Bagian 3

206 13 0
                                    

Beberapa hal terjadi di luar rencana. Beberapa hal terjadi di luar dugaan. Waktu ; fatamorgana yang terus berjalan walaupun kamu terduduk diam. Ia tidak pernah ingin berhenti, walau kamu merengek karena sudah kehabisan jalan.

Hei, Puan, lekas berjalan kemari. Aku sang waktu menunggumu di ujung jalan. Jangan berhenti barang sedikit saja. Kamu tidak bisa mengerjarku, tapi aku bisa meninggalkanmu.

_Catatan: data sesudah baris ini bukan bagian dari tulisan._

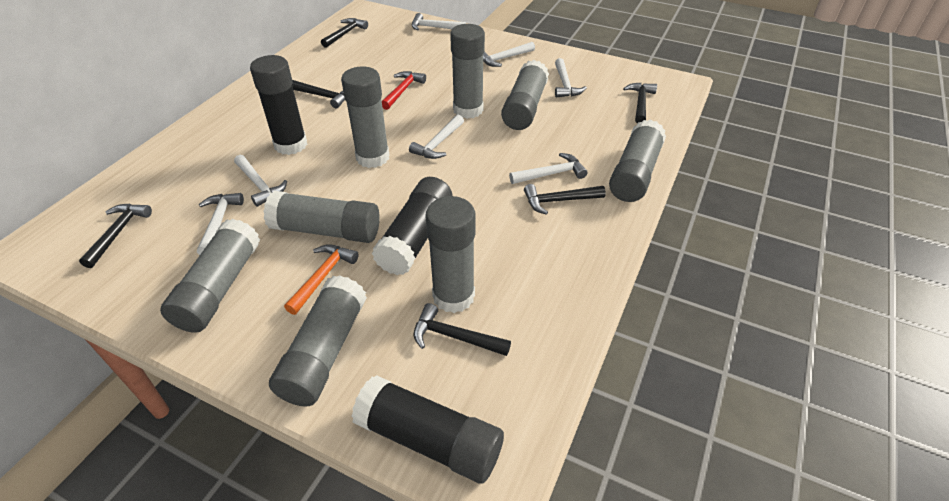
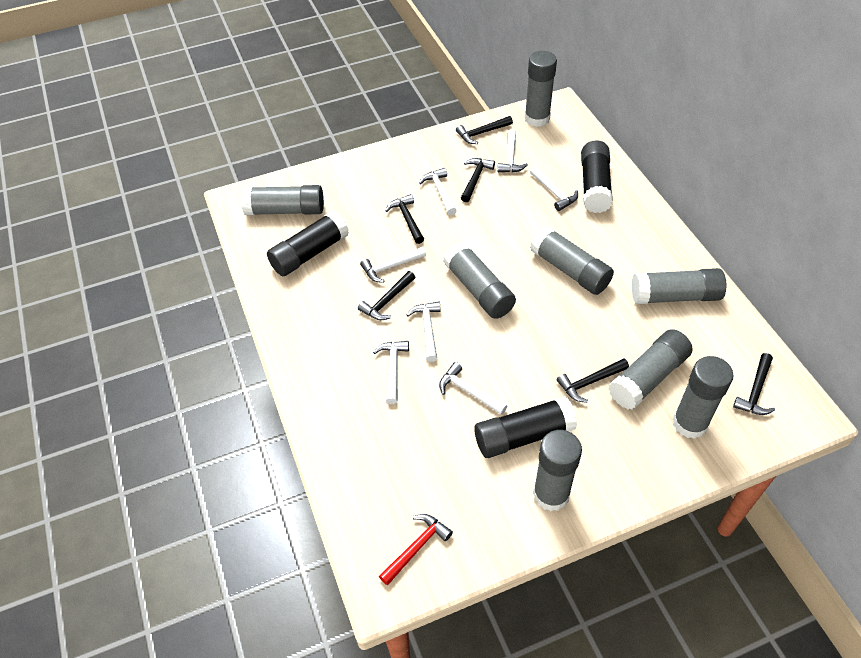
orange hammer: 1 -> 0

Tetap berada di jalanmu. Kebahagiaan ; semu. Perjuangan ; membawamu.

"Ada apa, yah?" tanya Kala pada seseorang diseberang telepon. Pikirannya bercabang, ia selalu dilanda rasa cemas saat ayahnya tiba-tiba menelepon.

"Ayah sudah memikirkan ini matang-matang. Kamu harus tinggal di New York mulai bulan depan."

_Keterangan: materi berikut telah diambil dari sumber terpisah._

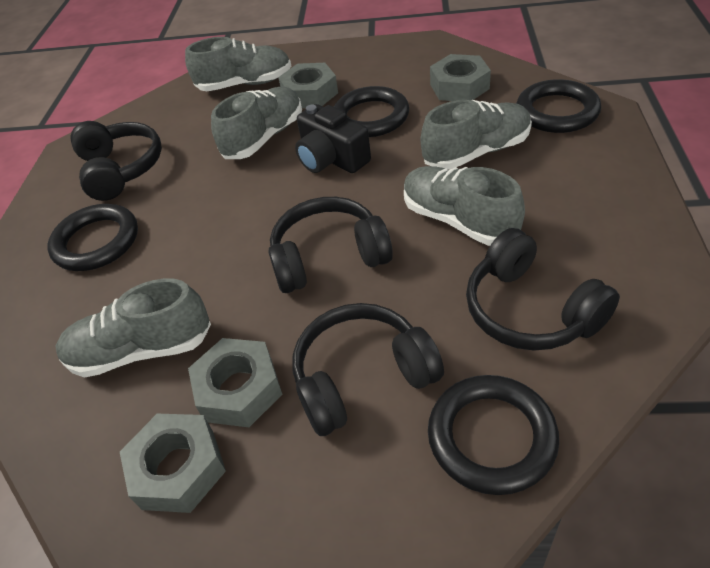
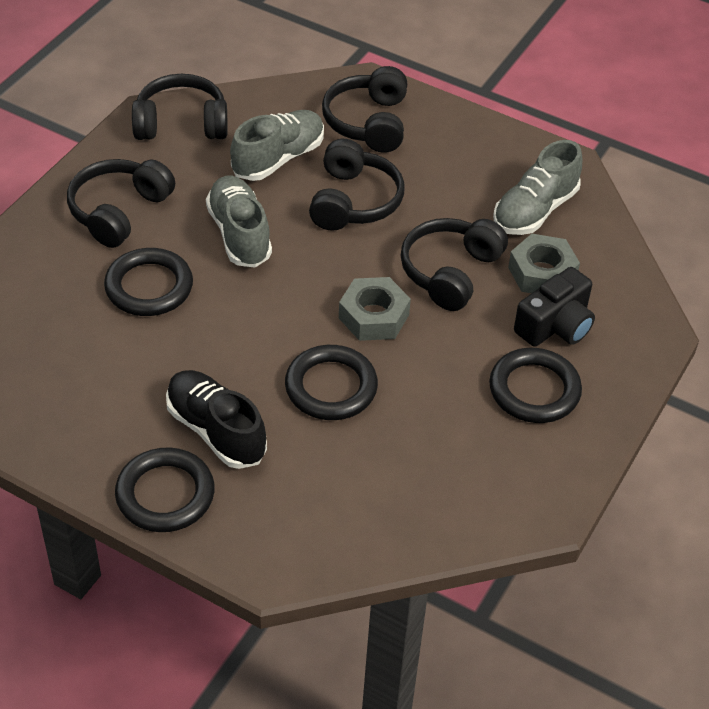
black headphones: 4 -> 5
black shoe: 0 -> 1
grey nut: 4 -> 2
grey shoe: 5 -> 3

Kala menggeretakkan kedua giginya, apa-apaan ini, seenaknya saja. Gadis itu ingin mempunyai hidup normal, punya orang tua lengkap dan setiap hari dapat bertemu, punya banyak teman, punya banyak alasan untuk tertawa. Hidup terlalu tidak adil untuk Kala. Baginya, menjadi orang gila jauh lebih baik daripada hidup normal tapi tak pernah punya alasan untuk tersenyum.

"Nggak mau," jawabnya singkat.

"Anak nggak tahu diri, turutin kemauan saya atau--" Lelaki paruh baya itu menjeda perkataannya.

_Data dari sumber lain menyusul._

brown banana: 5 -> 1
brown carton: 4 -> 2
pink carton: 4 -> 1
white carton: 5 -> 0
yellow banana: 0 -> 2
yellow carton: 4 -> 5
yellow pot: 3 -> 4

"Apa? Nggak akan dianggap sebagai anak? Emangnya selama ini aku pernah dianggap?"

Tak terdengar sahutan dari seberang sana. Kala mematikan sambungan secara sepihak. Masa bodo dengan ayahnya yang mungkin akan memberikan sumpah serapahnya pada anak durhaka seperti Kala. Lagi pula memang siapa yang membuat dirinya menjadi seperti ini?

Kala ingin sekali menghampiri ayahnya di New York sana lalu menamparnya bolak-balik, atau bahkan Kala ingin mengajukan surat pengunduran diri sebagai anak. Namun Kala sadar diri, ia masih butuh fasilitas yang selama ini diberikan ayahnya. Ayahnya memang jahat, tapi beliau tetap bertanggung jawab atas kewajibannya.

Mood Kala memburuk. Entahlah, mungkin hidupnya ditakdirkan hanya untuk bersedih saja. Kala frustasi setiap kali menerima telepon dari ayahnya. Lelaki tua itu terlalu banyak permintaan.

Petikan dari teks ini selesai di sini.